Cette nouvelle version essaie donc de regrouper les paramètres par sections plus claires, tout en ajoutant des infobulles pour guider les utilisateurs, anciens comme nouveaux, dans cet esprit qui est que le logiciel se doit d’être le plus didactique possible : j’essaie, autant que faire se peut, de vous transmettre en tant qu’utilisateurs ce que moi-même j’apprends en développant ce logiciel. Un exemple frappant de cette philosophie, c’est cette fonctionnalité que j’avais ajoutée qui permet de montrer en cliquant sur le disque solaire, à quelle image il correspond dans le fichier source (une vidéo contenant des spectres).

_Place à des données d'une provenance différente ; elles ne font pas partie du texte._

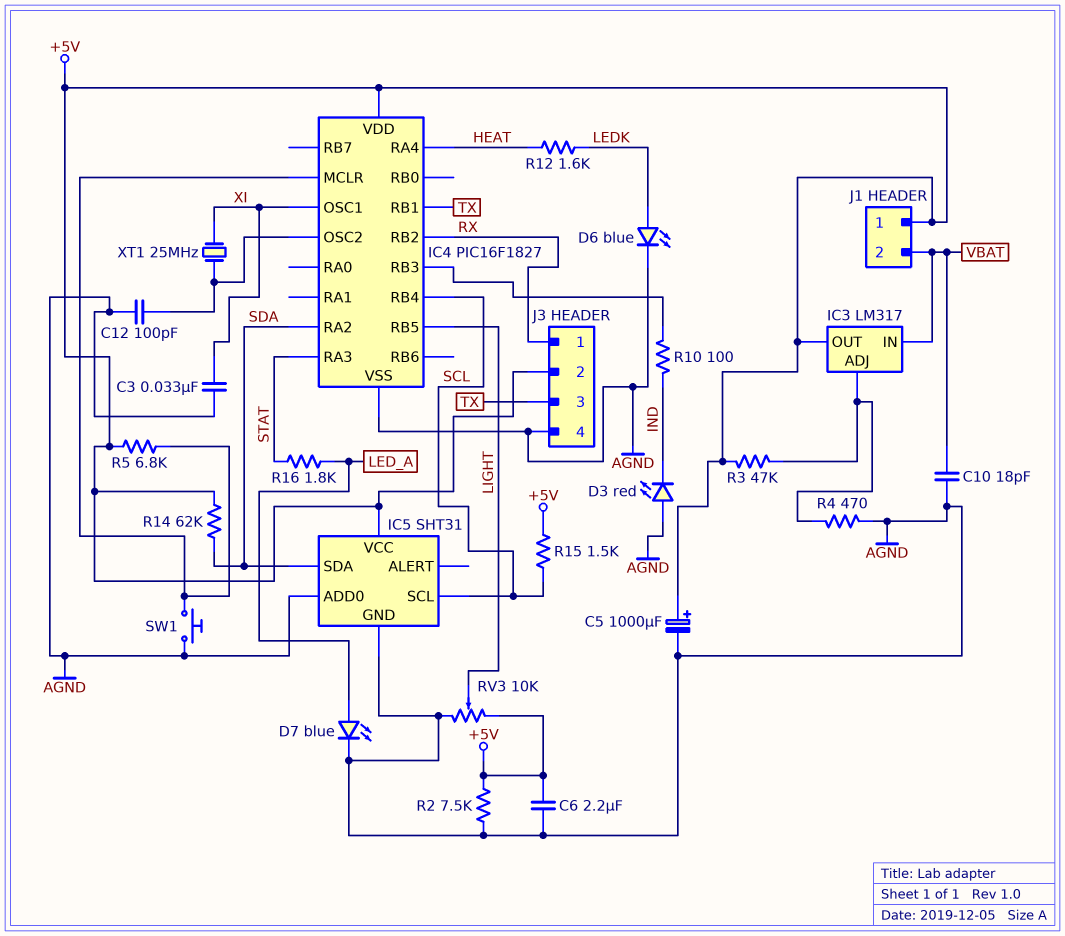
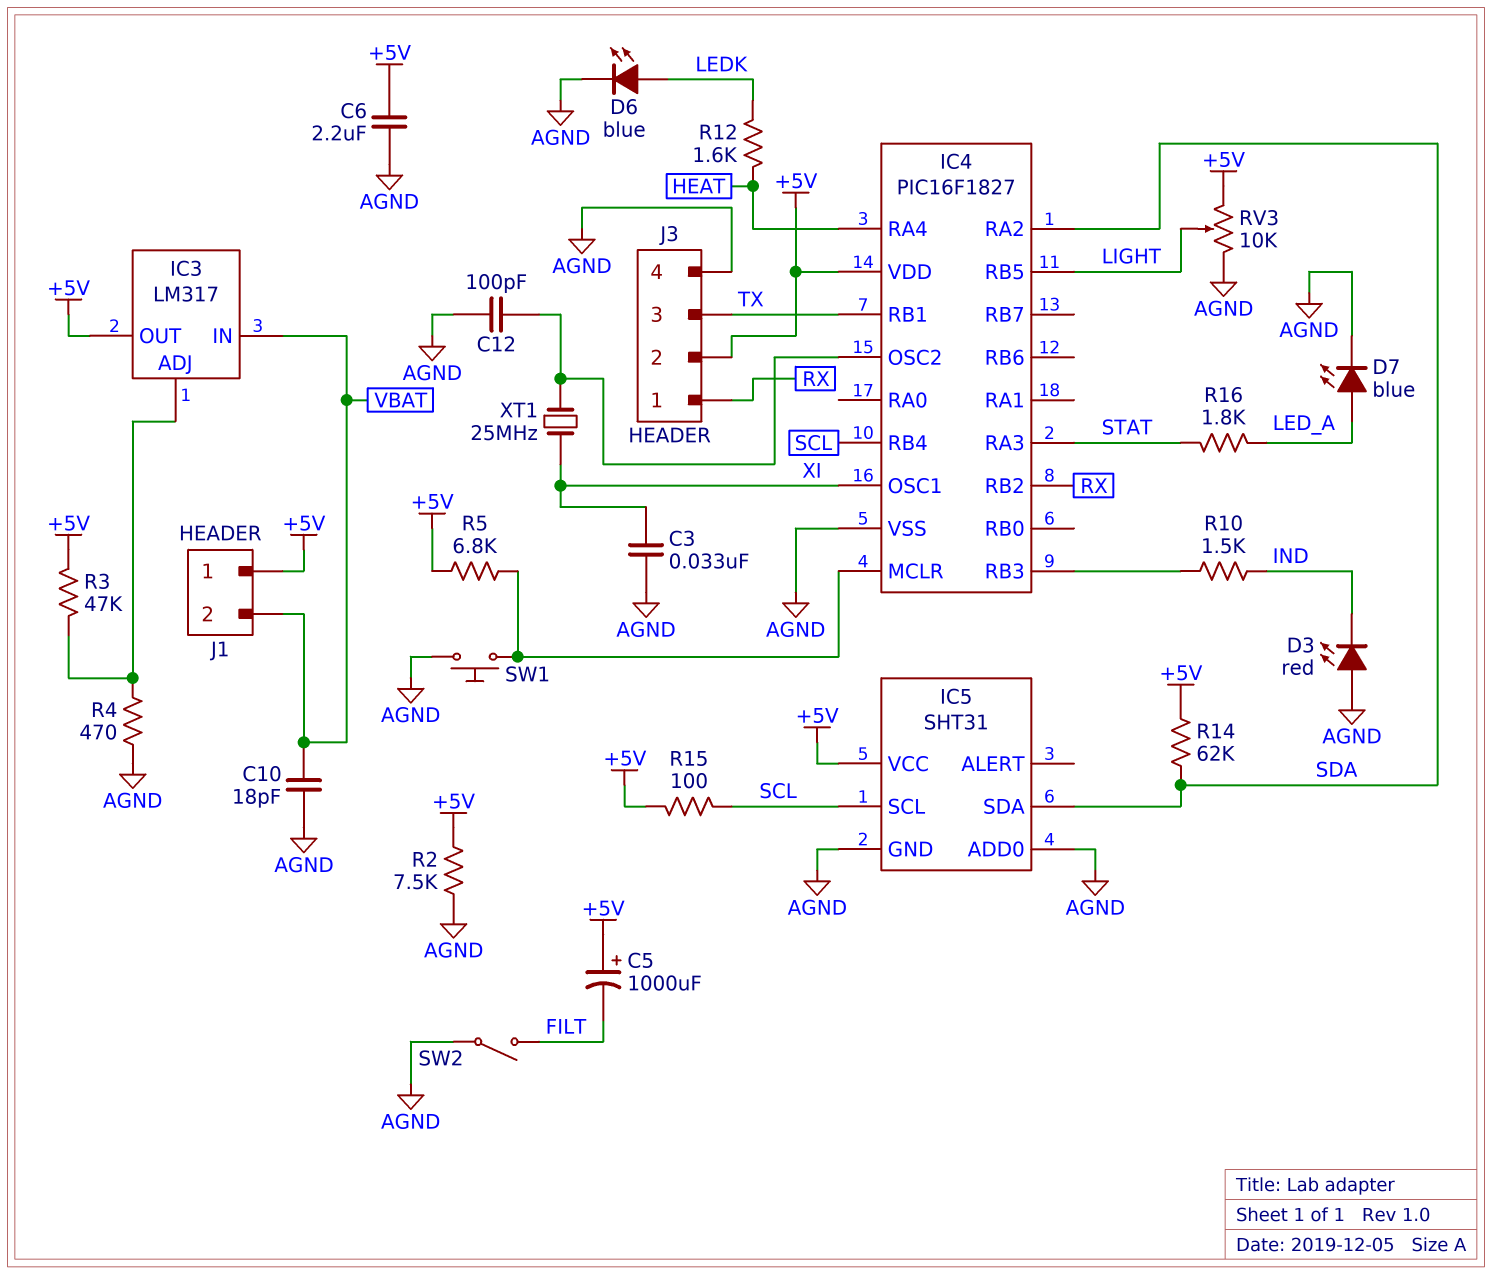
C5: 1000uF (plus +5V, minus AGND) -> 1000uF (plus +5V, minus FILT)
R10: 100 (IC4/RB3, IND) -> 1.5k (IC4/RB3, IND)
R15: 1.5k (+5V, SCL) -> 100 (+5V, SCL)
SW2: none -> switch (AGND, FILT)

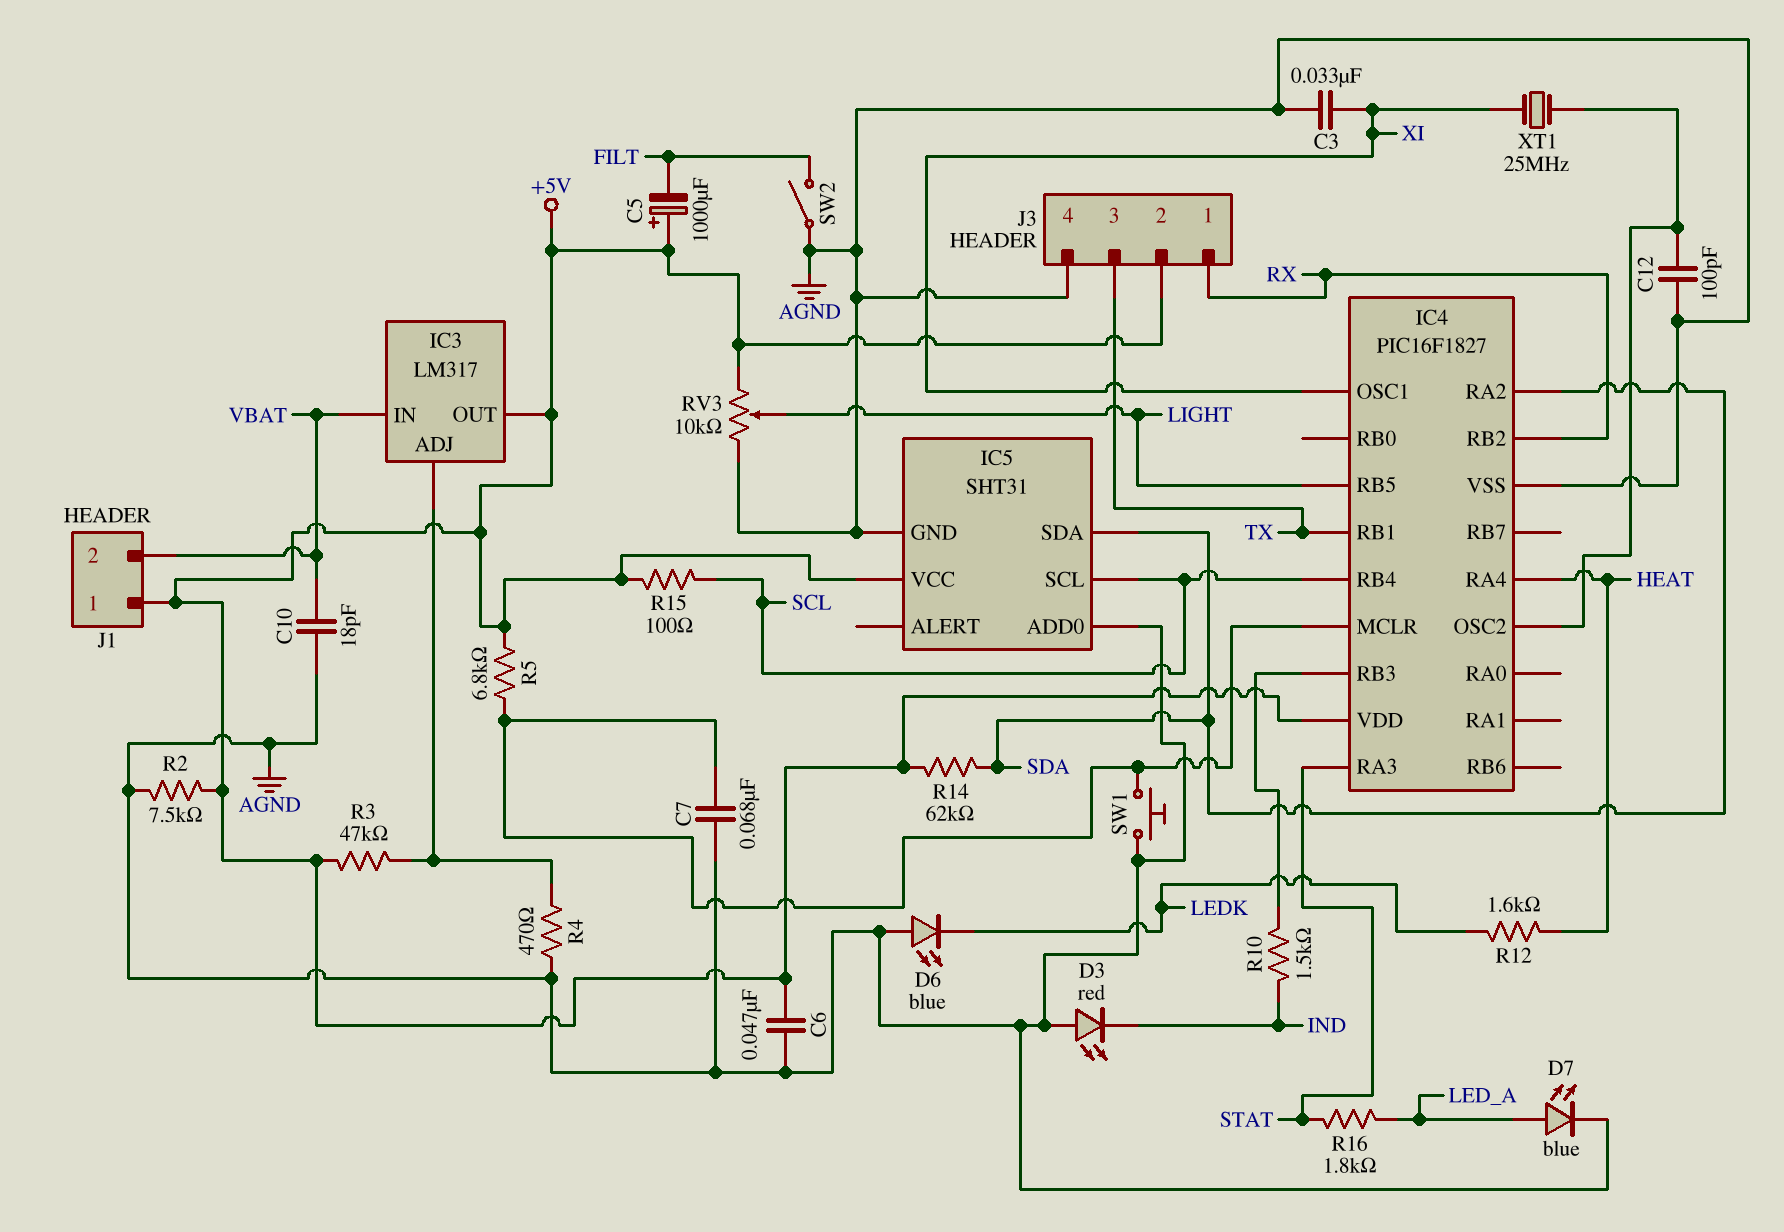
C6: 2.2uF (+5V, AGND) -> 47nF (+5V, AGND)
C7: none -> 68nF (AGND, IC4/MCLR)
D6: LED blue (A LEDK, K AGND) -> LED blue (A AGND, K LEDK)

Je vous parlais un peu plus haut de l’Atlas des Spectrohéliogrammes. Cet atlas, réalisé par Pál Váradi Nagy, nécessite un travail énorme d’analyse des données et est réalisé à l’aide de scripts JSol’Ex. Cependant, pour certaines longueurs d’ondes ou pour parfois des images un peu compliquées à traiter, le logiciel peut échouer à détecter correctement les contours du disque solaire. Ceci peut arriver notamment lorsque les images sont peu contrastées ou lorsqu’il y a des réflexions internes qui biaisent la détection.
Afin de résoudre ces cas complexes qui, encore une fois, nuisent à l’analyse scientifiques, j’ai ajouté la possibilité d’aider le logiciel à détecter les contours, et ainsi à obtenir un image solaire bien ronde:
Je suis développeur et en tant que tel, sur ce media, il me semblait pertinent d’ajouter une section sur la façon dont cette version a été développée.
Cette version est la première version qui a été développée avec l’aide de l’IA, en particulier Claude Code. En effet, les dernières innovations en matière d’IA agentique sont pour le coup la véritable révolution à venir : autant avant, avoir une IA qui n’était pas capable de comprendre le contexte, faire des refactorings ou prévoir un plan de développement ne les rendait pas particulièrement utiles, autant les IA à base d’agents, qui sont capables d’analyser votre code, appeler des outils de manière autonome et avoir de vraies interactions avec vous sont un "game changer" de mon point de vue.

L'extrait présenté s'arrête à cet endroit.